Brian Toohey writes for the Sydney Morning Herald in an article titled, “Security proves a complicated affair.” Excerpt:

The war on terrorism also means that US intelligence officials want tough action taken against any Australian minister who has an affair which they regard as a security risk.

Although ministers will want to be exempt, the US is applying strong pressure to force Australian officials to undergo polygraph tests about their sex lives and other personal matters.

Because US officials believe politicians can be compromised by illicit affairs, they will no longer accept the relaxed approach previously taken by Australian security officials to ministers’ sexual indiscretions.

Even before September 11, the Australian Security Intelligence Organisation agreed to undertake a trial of US polygraph tests designed to see if its staff lie when asked about their sex lives, finances and political sympathies.

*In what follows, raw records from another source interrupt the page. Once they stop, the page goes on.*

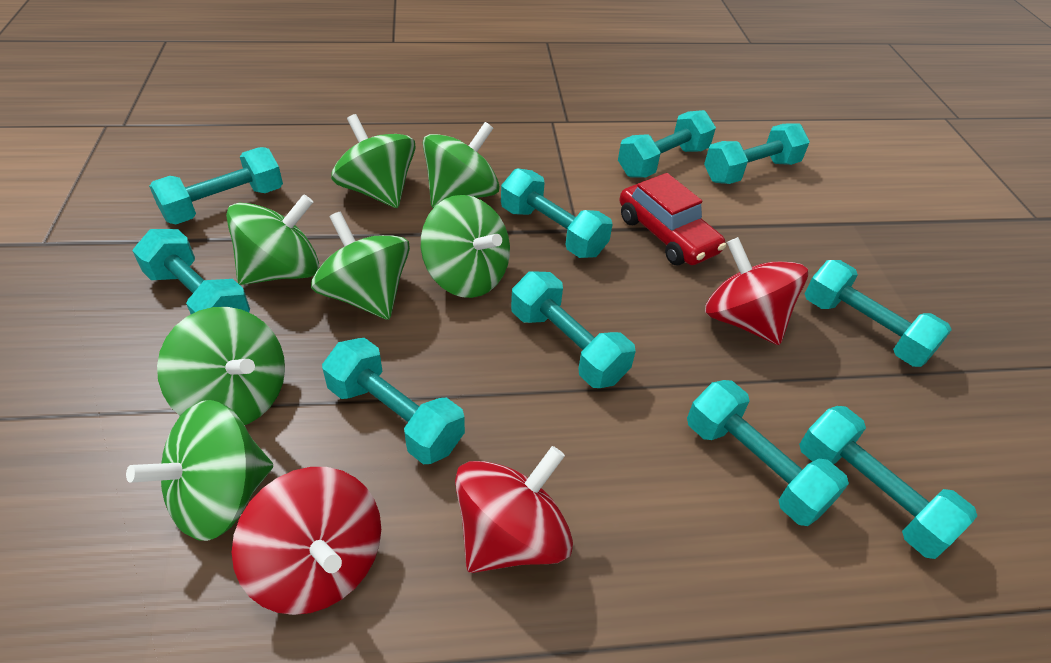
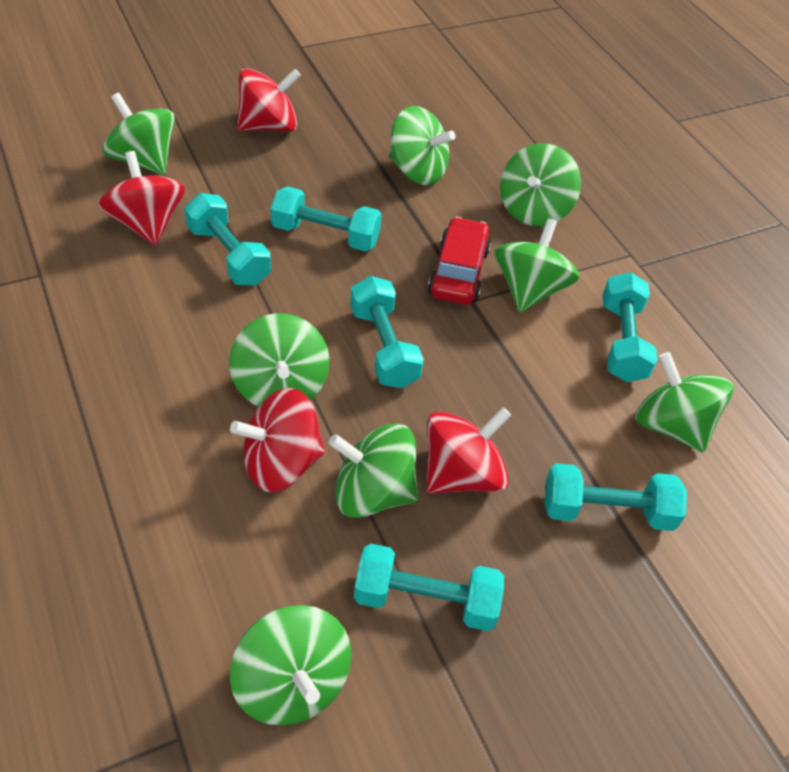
green spinning top: 7 -> 8
red spinning top: 3 -> 4
turquoise dumbbell: 10 -> 6

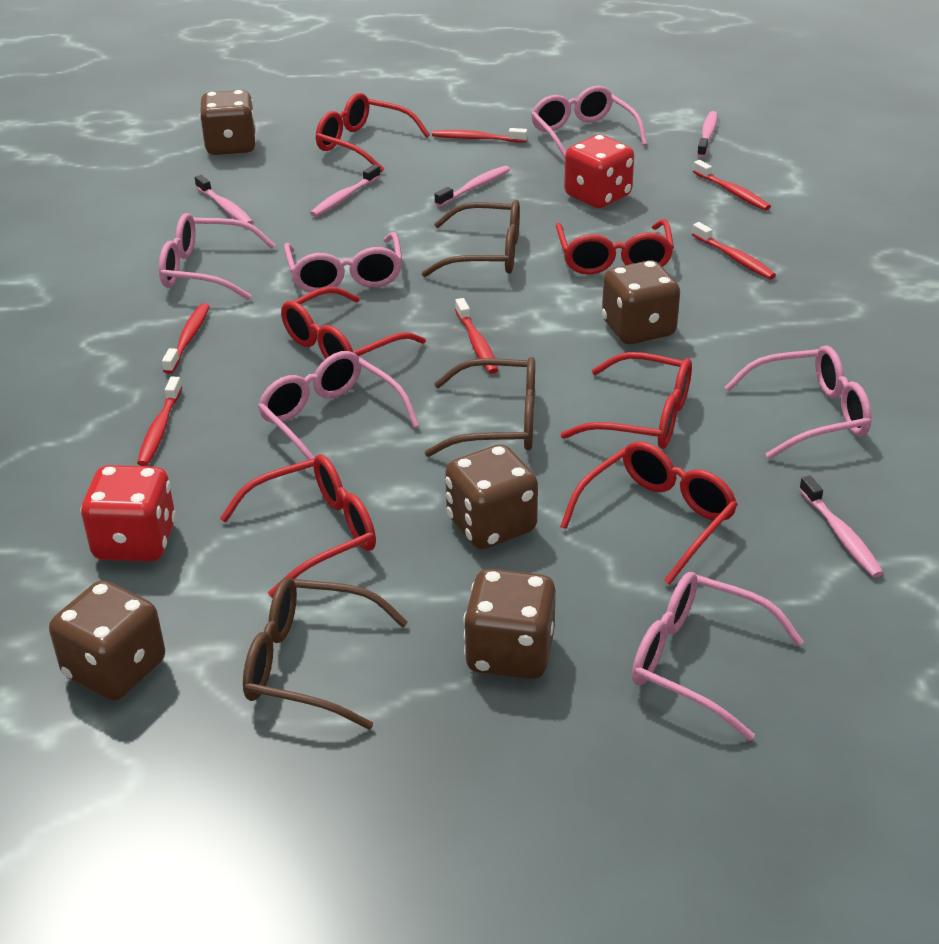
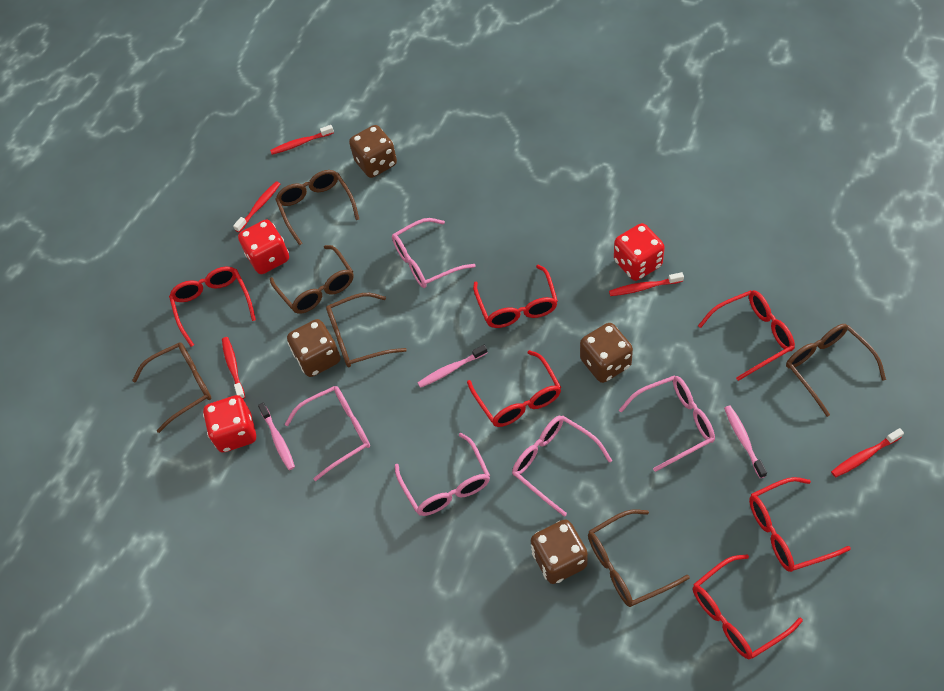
brown dice: 5 -> 4
brown glasses: 3 -> 6
pink glasses: 6 -> 5
pink toothbrush: 5 -> 3
red dice: 2 -> 3
red toothbrush: 6 -> 5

On June 25, the Foreign Minister, Alexander Downer, signed a new, legally binding, pact with the US to protect classified information. Although no details were spelled out in the pact, the US wants Australian officials who have access to highly classified US intelligence material to be subjected to the same polygraph tests that routinely apply to American officials.

The rationale is that ministers leave themselves open to blackmail.

The Australian public is unlikely to accept that security officials should be able to march into Parliament House and hook ministers up to a polygraph machine to check whether they curl up with more than a copy of Hansard at night in their lonely Canberra digs.